Solutions of Maxwell's equations for waves propagating on a simplified coil geometry (a tube of metal that conducts only in a helical direction) are suggested here:

Corum K. L. and Corum J. F., "RF coils, helical resonators and voltage magnification by coherent spatial modes," Microwave Review, IEEE, Vol. 7, No. 2, Sep. 2001, pp. 36-45

and the predictions of that paper are included in ON4AA's inductance calculator here:

http://hamwaves.com/antennas/inductance.html

It is well known generally that coils support slowly propagating electromagnetic modes... the coil in a traveling wave tube is an example, slowing down electromagnetic waves to match the velocity of an electron beam shooting down the middle of the coil.  The energy transferred from that beam to the waves is useful in microwave amplifiers.  The Corums' paper is by far not the first or only on this subject but it is one that particularly addressed low frequencies, in particular in in the context of Tesla coils, and maybe more important for amateur experimenters, the predictions of that paper have been coded into an online calculator!

===============

There is a long ham debate that hinges partially on whether or not a "typical" (terrible, terrible word) loading inductor at 4MHz can  show slow wave effects .. whether or not it supports slowly traveling electromagnetic modes when it is considered as an isolated system.  The Corums'  paper presents a mathematical model for slow wave propagation on helices that is purportedly valid for densely wound coils of small diameter with respect to a wavelength (different modes possible than, say, a traveling wave tube or a helix antenna which may have electrons bunching up in different spots on a single turn)

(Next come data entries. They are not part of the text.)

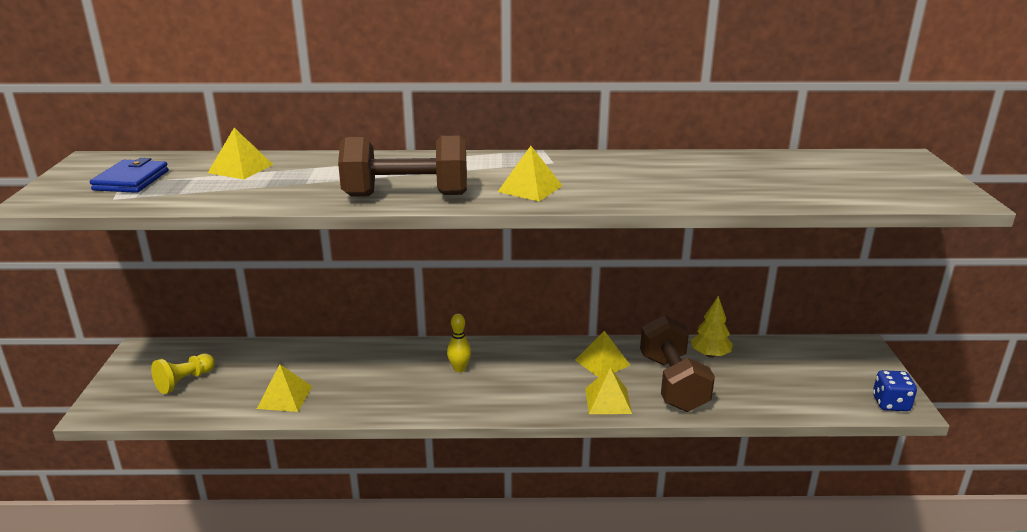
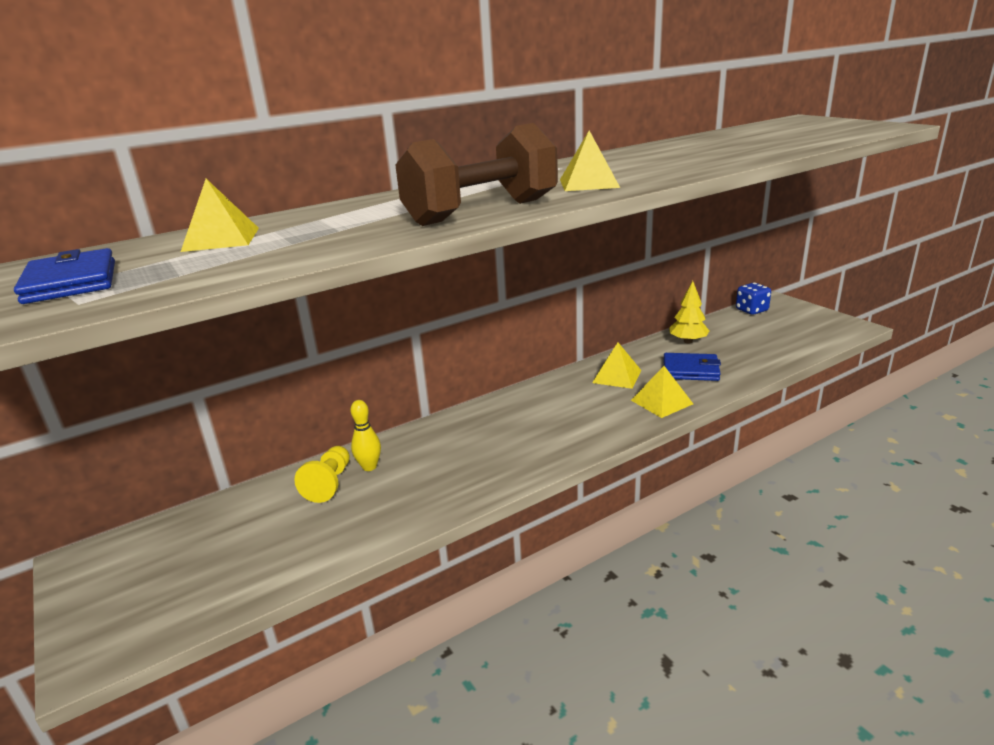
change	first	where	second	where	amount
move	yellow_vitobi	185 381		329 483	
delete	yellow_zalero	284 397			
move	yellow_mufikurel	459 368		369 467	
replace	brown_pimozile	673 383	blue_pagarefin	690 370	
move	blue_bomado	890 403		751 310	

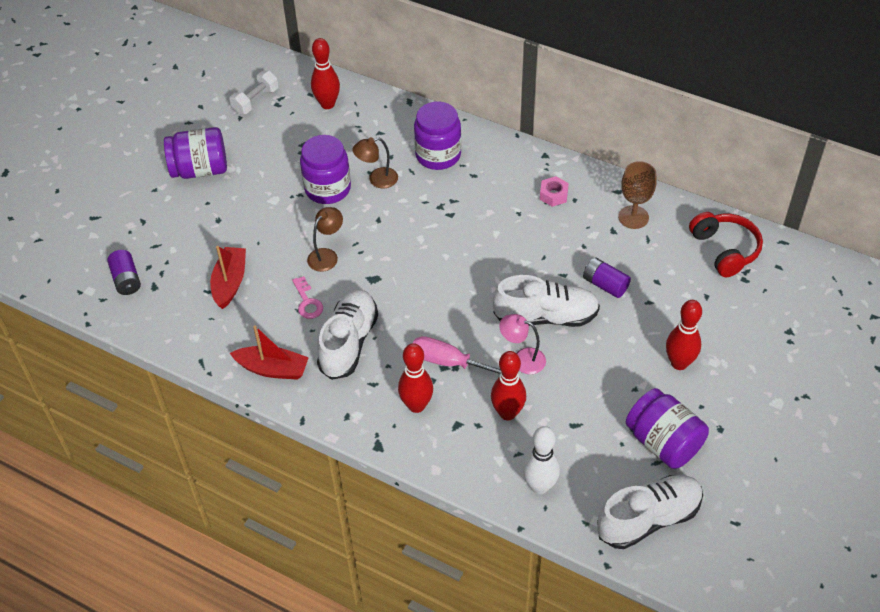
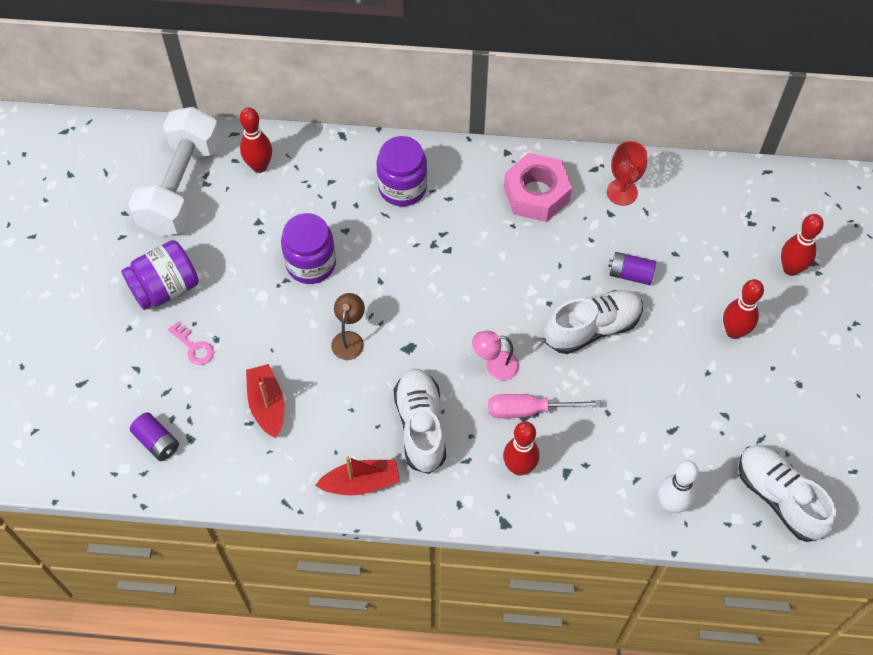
change	first	where	second	where	amount
resize	white_pimozile	255 101		181 187	x2.19
move	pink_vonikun	307 302		194 347	
delete	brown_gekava	377 179			
move	red_mufikurel	507 413		790 268	
move	pink_gekava	522 359		495 366	
resize	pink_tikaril	553 195		536 194	x2.10
rotate	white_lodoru	648 519		779 498	75 degrees counterclockwise
recolor	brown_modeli	633 217	red_modeli	622 192	
delete	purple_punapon	663 442			
delete	red_tonuzosu	725 250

It should be valid for a coil like the one Cecil is talking about and the one Tom measured here:  

http://www.w8ji.com/inductor_current_time_delay.htm

That particular one is 100 turns 10 turns per inch (10 inches long) and two inches diameter, 18AWG wire.  

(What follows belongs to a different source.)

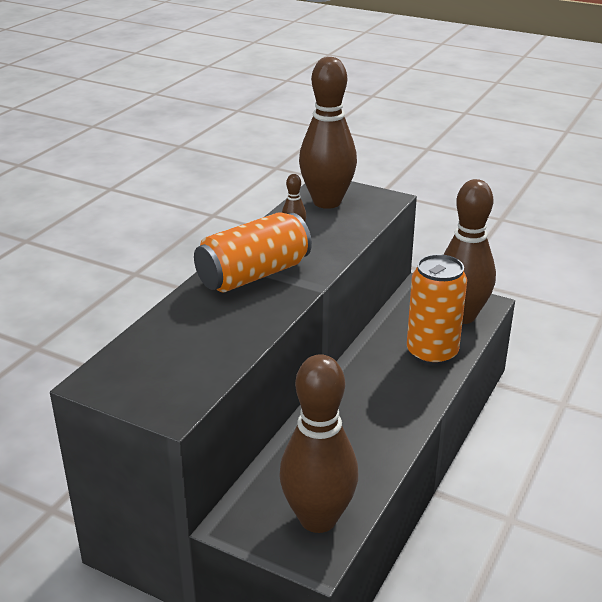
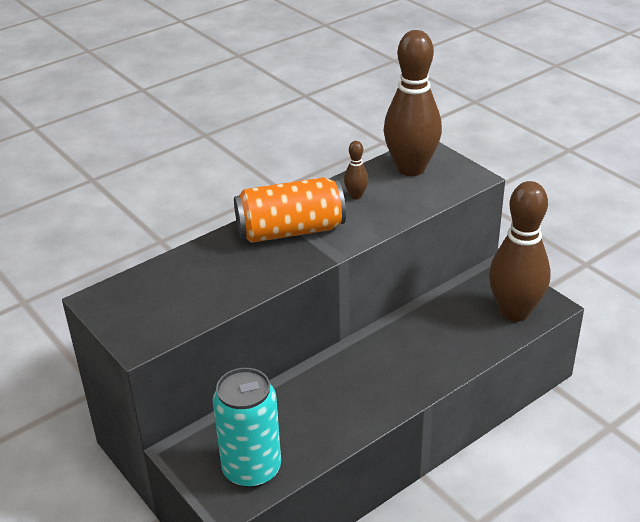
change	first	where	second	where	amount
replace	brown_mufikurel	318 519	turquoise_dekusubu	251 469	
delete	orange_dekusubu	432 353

ON4AA's calculator at http://hamwaves.com/antennas/inductance.html has an entry for the axial propagation constant beta in radians/meter at a given frequency for modes that are specific to propagation on a helical structure.  It incorporates the formulas from the Corums' paper in an easy-to-use way.  

The prediction is that wave propagation of a particular form on pretty "typical" (ugh) inductors at a few MHz is actually quite slow and the coils are dispersive.  The wave speed changes with frequency, so the propagation constant beta (related to the physical wavelength of the slow wave modes) changes with frequency... so you specify the physical dimensions of the coil and the frequency and it calculates beta *at that frequency*

From beta you can calculate the physical wavelength of the waves traveling on the coil... I must stress that this is wavelengths of traveling electromagnetic waves specific to the coil as a transmission line and it simply has nothing to do with free space modes.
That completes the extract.